ADL: "Faccio impresa, se agissi da tifoso falliremmo! Ancelotti? Siamo strani a Napoli. Su Mertens..."

Mentre lasciava l'ITIS Giordani di Caserta, agli studenti che gli chiedevano del futuro del belga il presidente azzurro ha risposto così.
05.05.2022 17:58 di Redazione Tutto Napoli.net  Twitter:    vedi letture
ADL: "Faccio impresa, se agissi da tifoso falliremmo! Ancelotti? Siamo strani a Napoli. Su Mertens..."

"A fine stagione decideremo". Queste le ultime dichiarazioni di Aurelio De Laurentiis, in merito al rinnovo del contratto di Dries Mertens, attualmente in scadenza a giugno. Mentre lasciava l'ITIS Giordani di Caserta, agli studenti che gli chiedevano del futuro del belga il presidente azzurro ha risposto così. Al termine di un incontro in cui si è discusso di tante tematiche, a cominciare dalla sua avventura da patron del club partenopeo: "Il mio pensiero fisso è: come faccio a fare impresa in modo diverso rispetto a quelli che mi hanno preceduto e in tanti anni hanno vinto solo due scudetti? Se avessi seguito il mio istinto di tifoso, saremmo falliti ogni anno. Atteggiamento da padre padrone? Ma che critica è questa, mi vogliono accusare di mettere attenzione e passione nelle cose che mi riguardano", le parole riportate da Calciomercato.it.

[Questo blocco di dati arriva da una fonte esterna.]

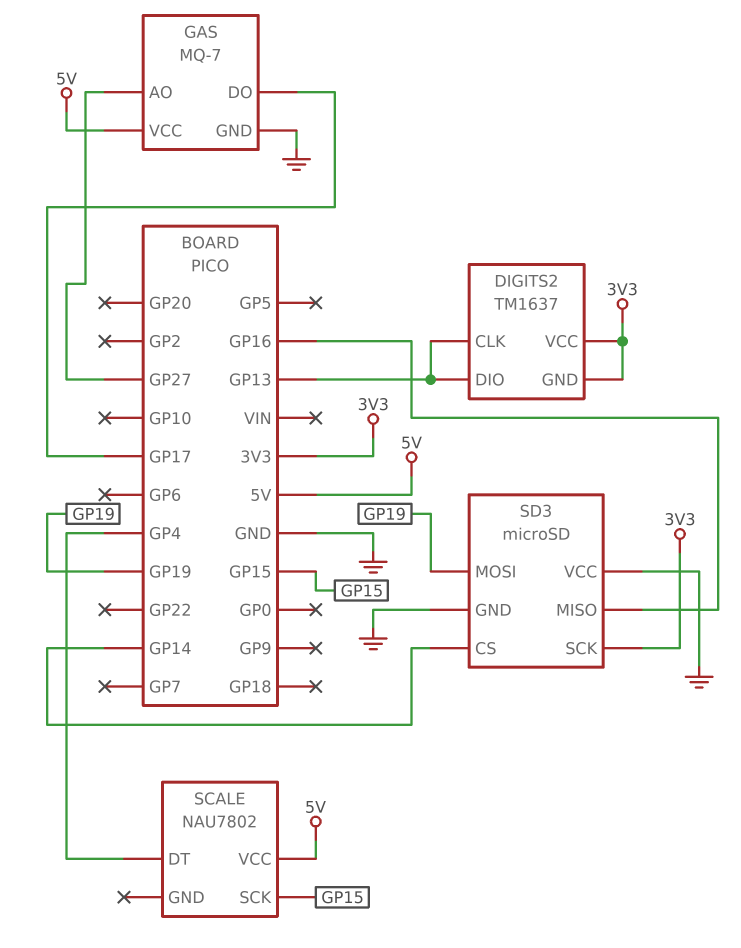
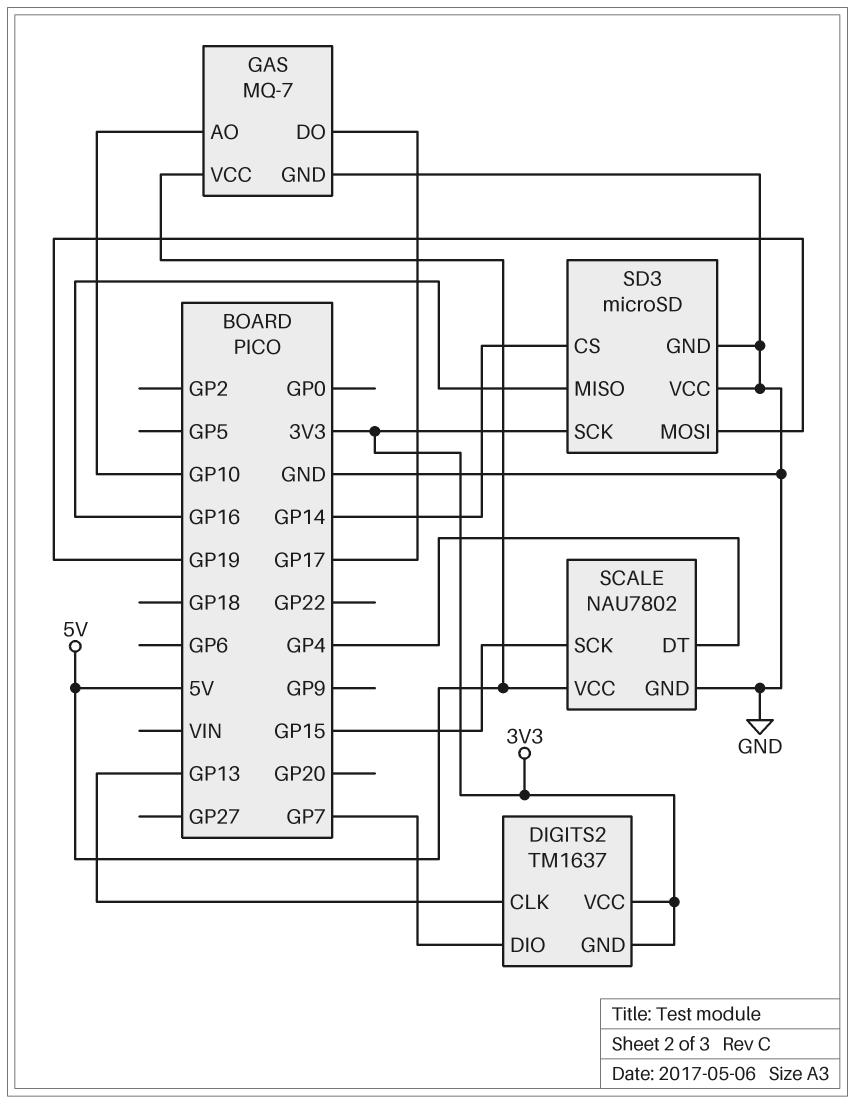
DIGITS2 pin DIO: GP13 -> GP7
GAS pin AO: GP27 -> GP10
SCALE pin GND: none -> GND

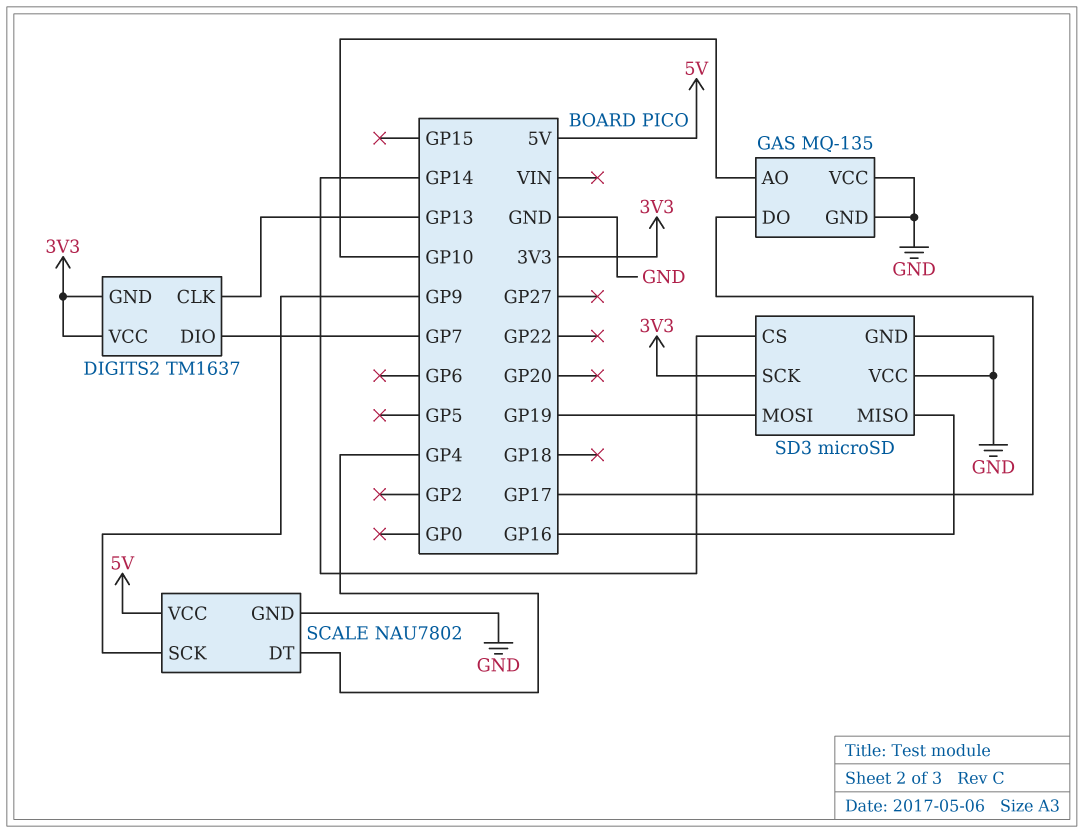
GAS: MQ-7 -> MQ-135
GAS pin VCC: 5V -> GND
SCALE pin SCK: GP15 -> GP9

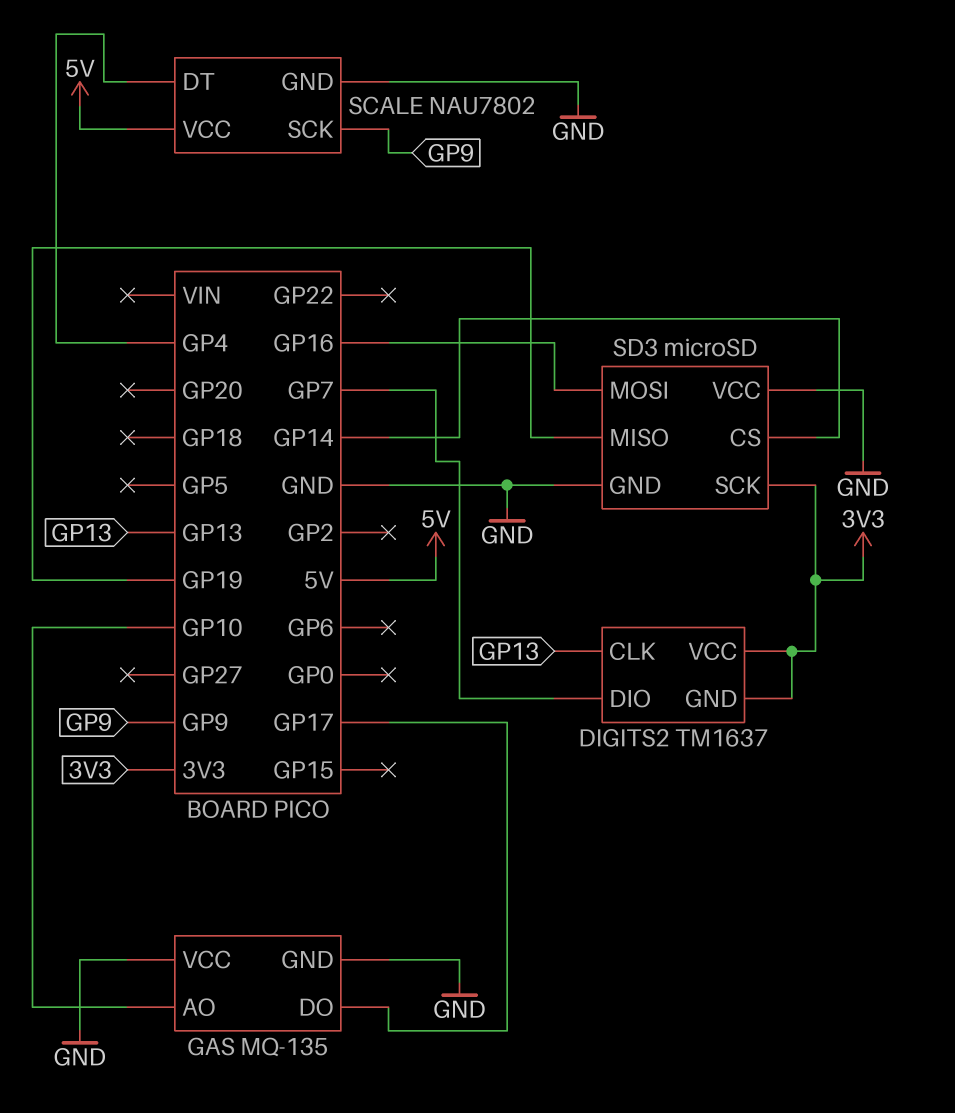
SD3 pin MISO: GP16 -> GP19
SD3 pin MOSI: GP19 -> GP16

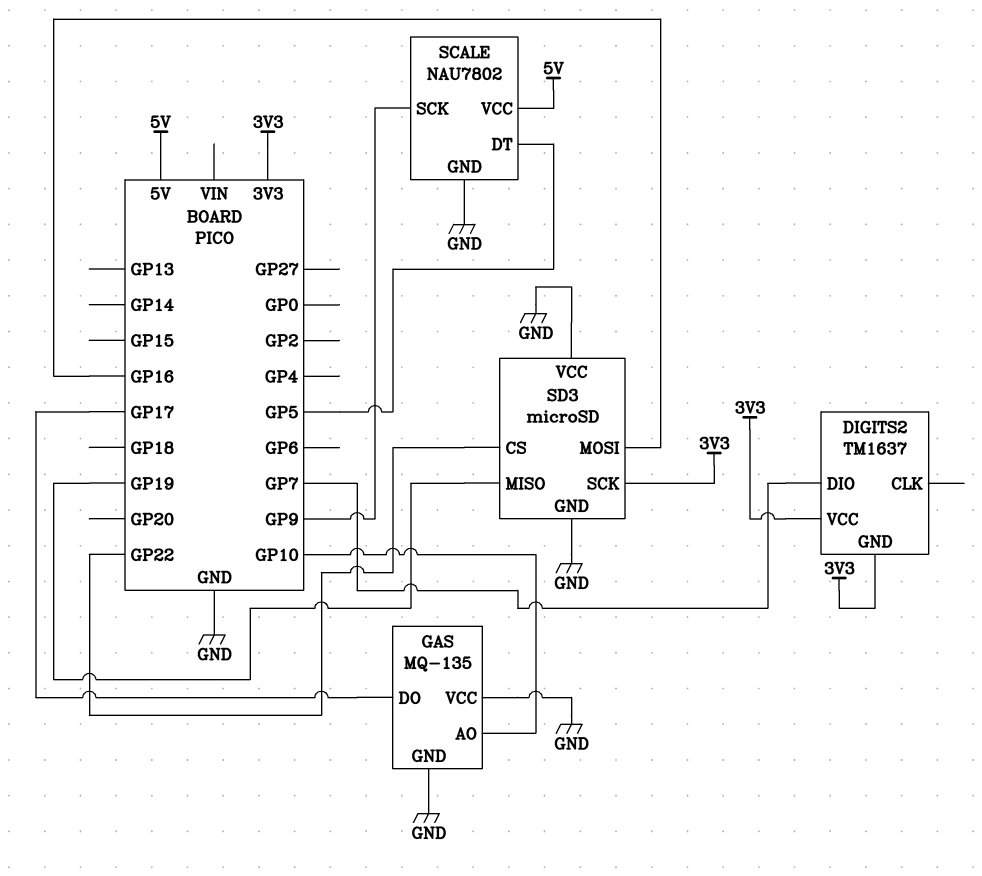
DIGITS2 pin CLK: GP13 -> none
SCALE pin DT: GP4 -> GP5
SD3 pin CS: GP14 -> GP22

Nell'incontro con i ragazzi dell'istituto, De Laurentiis ha poi parlato anche del trionfo di Carlo Ancelotti, suo vecchio allenatore, nelle semifinali di Champions League con il Manchester City: “Carlo Ancelotti è un pezzo di Napoli. Noi napoletani siamo strani, più bravi a fare critica che autocritica. Ancelotti vince e lo sa fare bene, da allenatore di squadre di top player. Il Psg, nonostante i corposi investimenti fatti, non vince in Europa, i soldi non sono tutto, non c’è una relazione automatica tra spendere e vincere. Guardate il Chelsea che è stato valutato 6,5 miliardi di euro pur non avendo vinto molti scudetti”.

Un passaggio, poi, anche sulla Superlega: “Sono stati tra i primi a telefonare ad Andrea Agnelli per dirgli che stava sbagliando, dico no alla Superlega ma non credo neanche a questa Champions League, a cui sono costretto a partecipare per ragioni di fatturato. Serve più rispetto per i campionati nazionali, per me sarebbe opportuno a livello internazionale fare un campionato europeo. Organizzerei due gironi di 25 squadre: da una parte le prime cinque classificate dei cinque principali campionati europei, dall’altra le venticinque squadre vincenti degli altri campionati. Sarebbero previsti poi degli incroci tra i due gironi”.